Moving to the archaeologists, Grace said that she has been busy collecting data from her volunteer group at Dover, which is generally going well. She, too, is writing, specifically a section of her review of the secondary literature, but also like the other archaeologists a 5-minute summary of her doctoral project for a presentation. She with the other archaeologists can usually be found on the top floor of Fynden and today Ali was there, as well as Abi. I have already mentioned Ali’s call for papers, but regarding her doctorate more specifically, she is preparing for her upgrade and is currently investigating what we know about the ways the Normans moved through the landscape. Thus, she is examining routeways and other physical and man-made features, as well as how such factors may have influenced community (ities) identity, looking particularly at Devon. She is also considering matters such as social memory, but equally just how relevant would these ideas have been to these past groups and communities – did they really care?!

As I said, it was great to meet Abi for the first time. She is working on early modern ballads as a means to examine non-conformity within society, and she, too, is working on her literature view. She is keen to think about these texts through the sense of hearing – how, where, why, etc and because of her interest in digital history, this in likely to involve digital outputs and the making of soundscapes – tavern and street.
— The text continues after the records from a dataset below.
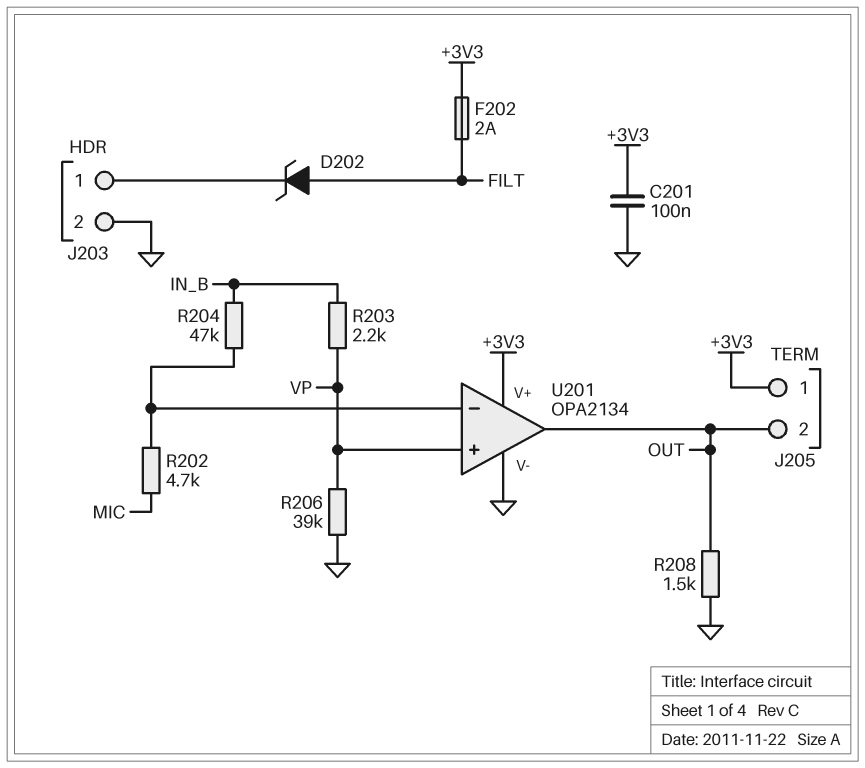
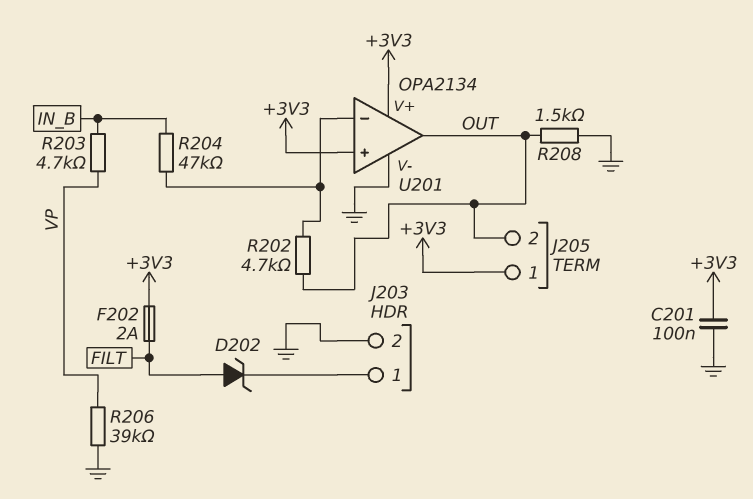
R202: 4.7k (MIC, U201/in-) -> 4.7k (OUT, U201/in-)
R203: 2.2k (IN_B, VP) -> 4.7k (IN_B, VP)
U201 pin in+: VP -> +3V3

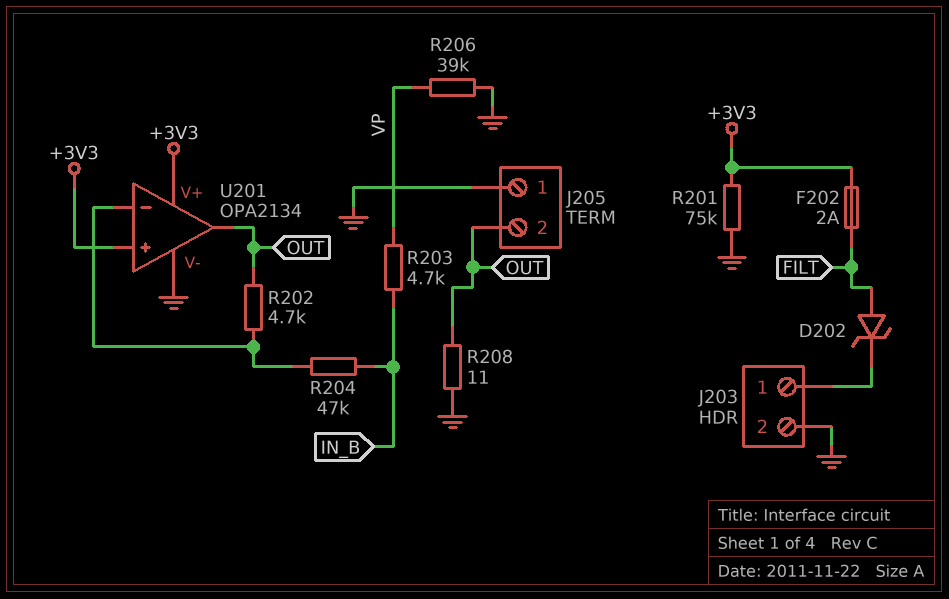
C201: 100nF (+3V3, GND) -> none
J205 pin 1: +3V3 -> GND
R201: none -> 75k (+3V3, GND)
R208: 1.5k (GND, OUT) -> 11 (GND, OUT)

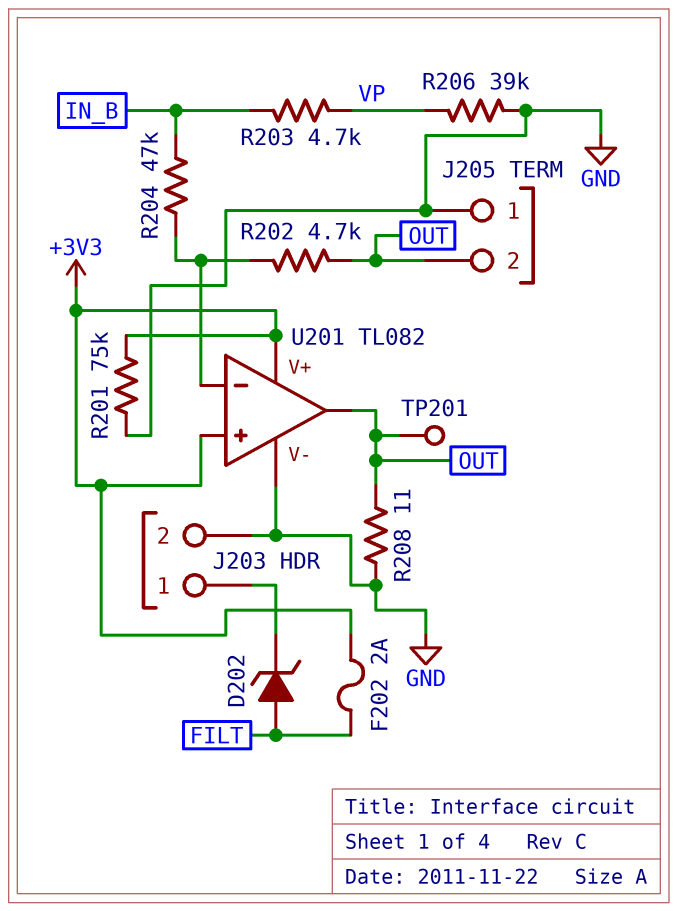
TP201: none -> test point (OUT)
U201: OPA2134 -> TL082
Her first review will be coming up soon.

Rochester castle

Janet was the final speaker and, like many others she is busy writing, but this is far more a case of editing because she is coming up to her submission date. Currently, she is investigating matters relating to the movement of people, individuals and groups, between London and Ruxley in north-west Kent, which has a whole range of implications for the study of these Kentish communities.

Hearing about these various projects is great, and I thought I would just conclude with a brief news-round of a few other matters, some of which I’ll pick up next week. Firstly, as an adjunct to our ‘Kent’s Maritime Communities’ project, we have been given the extra money from Research England for the temporary exhibition and three free workshops to be held at St Mary’s church, Dover, in July, where I will be working with Kieron Hoyle, a postgraduate studying Tudor Dover and the Maison Dieu. This will provide a chance to explore ways of engaging with maritime communities today, to offer people a means to investigate what it would have been like in late medieval Dover – trades practised, family relationships, and the role of their parish church. Moreover, it will also strengthen our links with Dover Museum and Jon Iveson, and with the Maison Dieu and Martin Crowther.
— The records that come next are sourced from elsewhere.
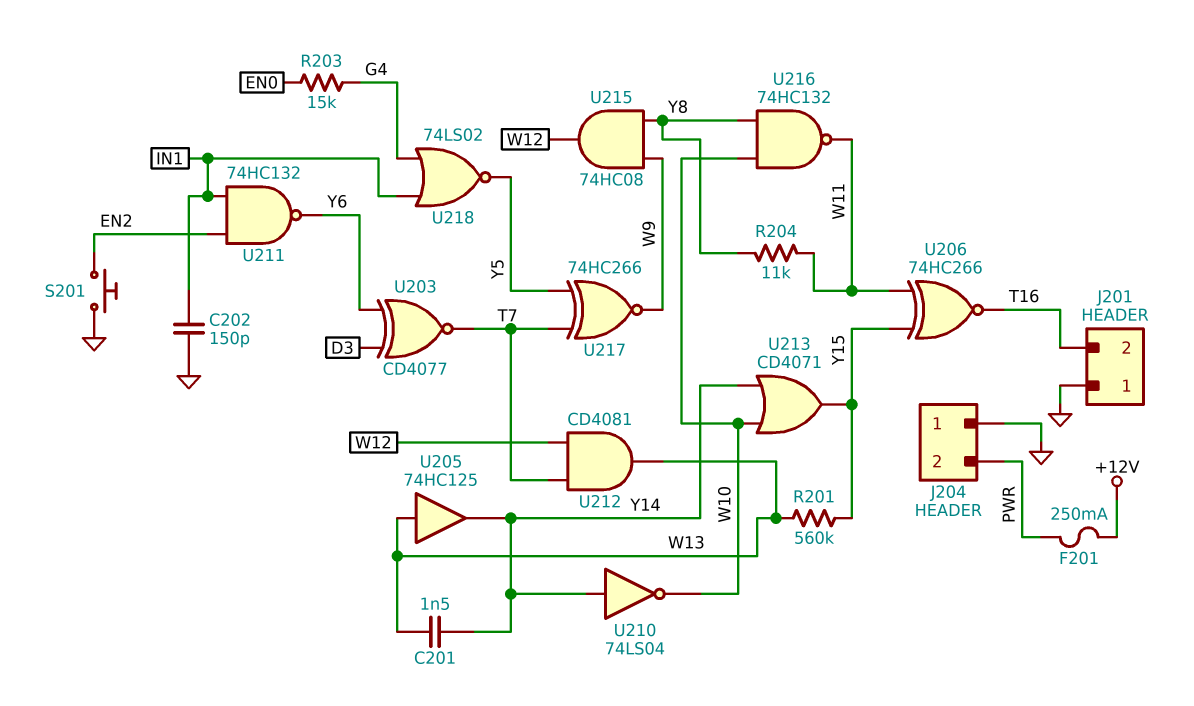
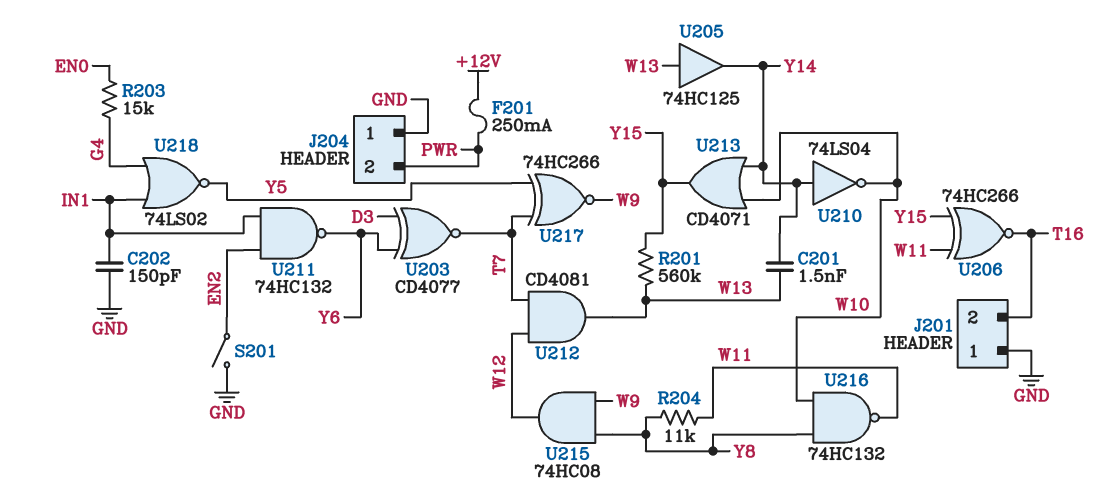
S201: button (EN2, GND) -> switch (EN2, GND)

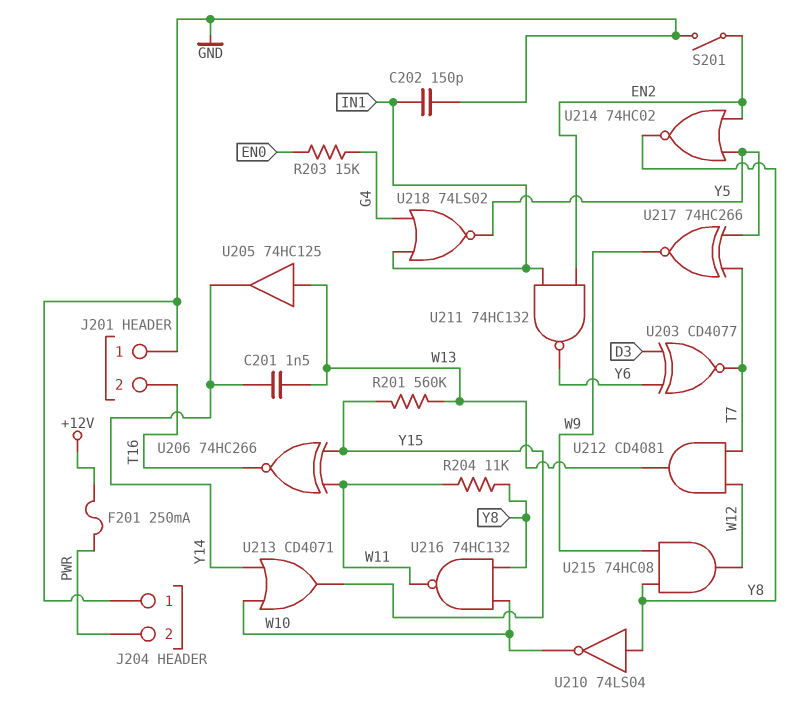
U210: NOT 74LS04 (in Y14, out W10) -> NOT 74LS04 (in Y8, out W10)
U214: none -> NOR 74HC02 (in EN2, in Y5, out Y8)

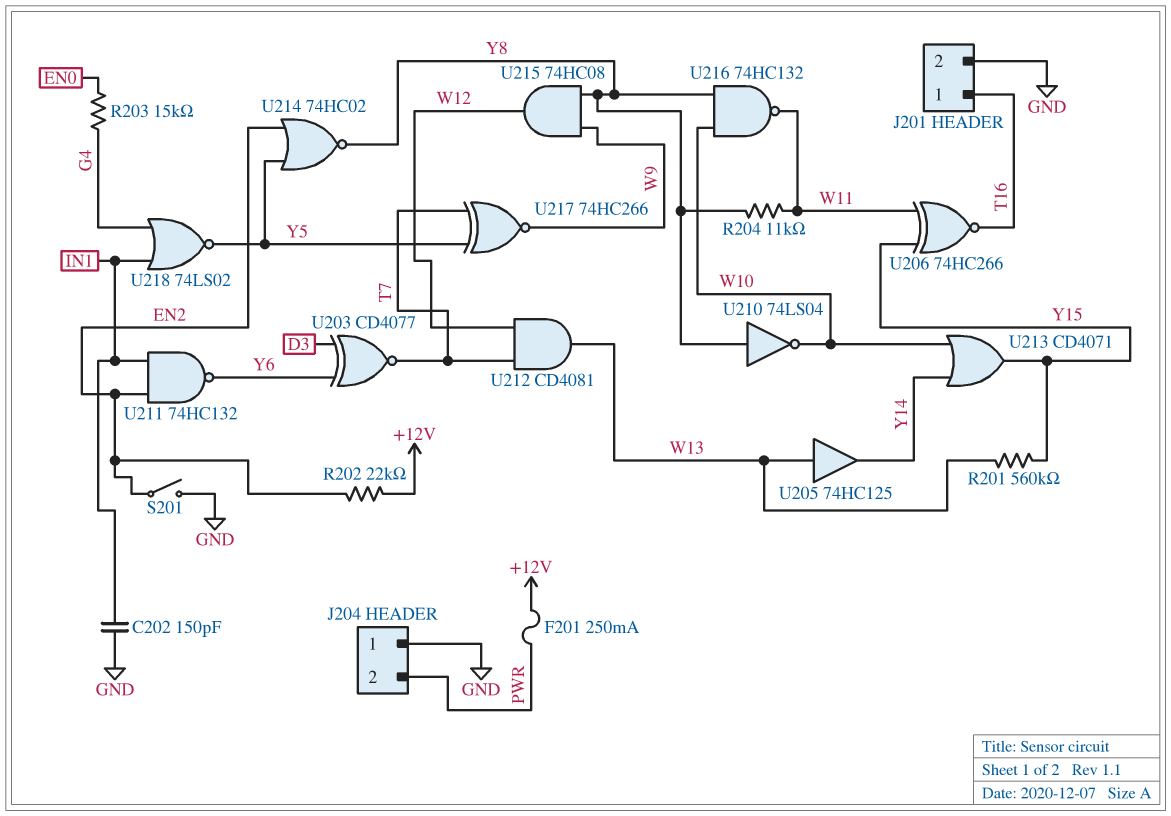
C201: 1.5nF (W13, Y14) -> none
J201 pin 1: GND -> T16
J201 pin 2: T16 -> GND
R202: none -> 22k (+12V, EN2)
Another project that is going from strength to strength is the Lossenham Project wills group and this week we will be meeting at Lossenham to plan matters for the summer. The group is continuing to grow and there will be some people meeting in person for the first time this week, as well as others who, having finished my latest set of palaeography workshops, will be joining the group shortly. So, as always, many thanks to this great group of enthusiastic volunteers.

Red Horse – War (BL: Add MS 35166, fol. 2)

Finally, on a chilly evening this week I had the chance to give a presentation to the Whitstable Local History Society. This had started life in 2020 as a talk on plague in Kent but due to the pandemic etc only finally happened this week. Consequently, it had become ‘The Four Horsemen of the Apocalypse in late medieval Kent’ and I’ll just leave you with a snippet from ‘War’ in the form of the English Rising of 1381, and why this is a better term than Peasants’ Revolt. I’m borrowing two entries from Dr Chris Briggs’ et al.’s project database to show the range of people prosecuted as rebels by the crown. From his goods Geoffrey Potet of Dartford, and thus from a small town, appears to have been a prosperous brewer having bed furnishings, a table, benches, a chest and casket, and a silver spoon. In contrast, John Chyddeston from the parish of Lenham was seemingly primarily engaged in farming in that he grew wheat, barley, peas and vetch, as well as grass for hay. Interestingly, his livestock appears to have been exclusively pigs and poultry.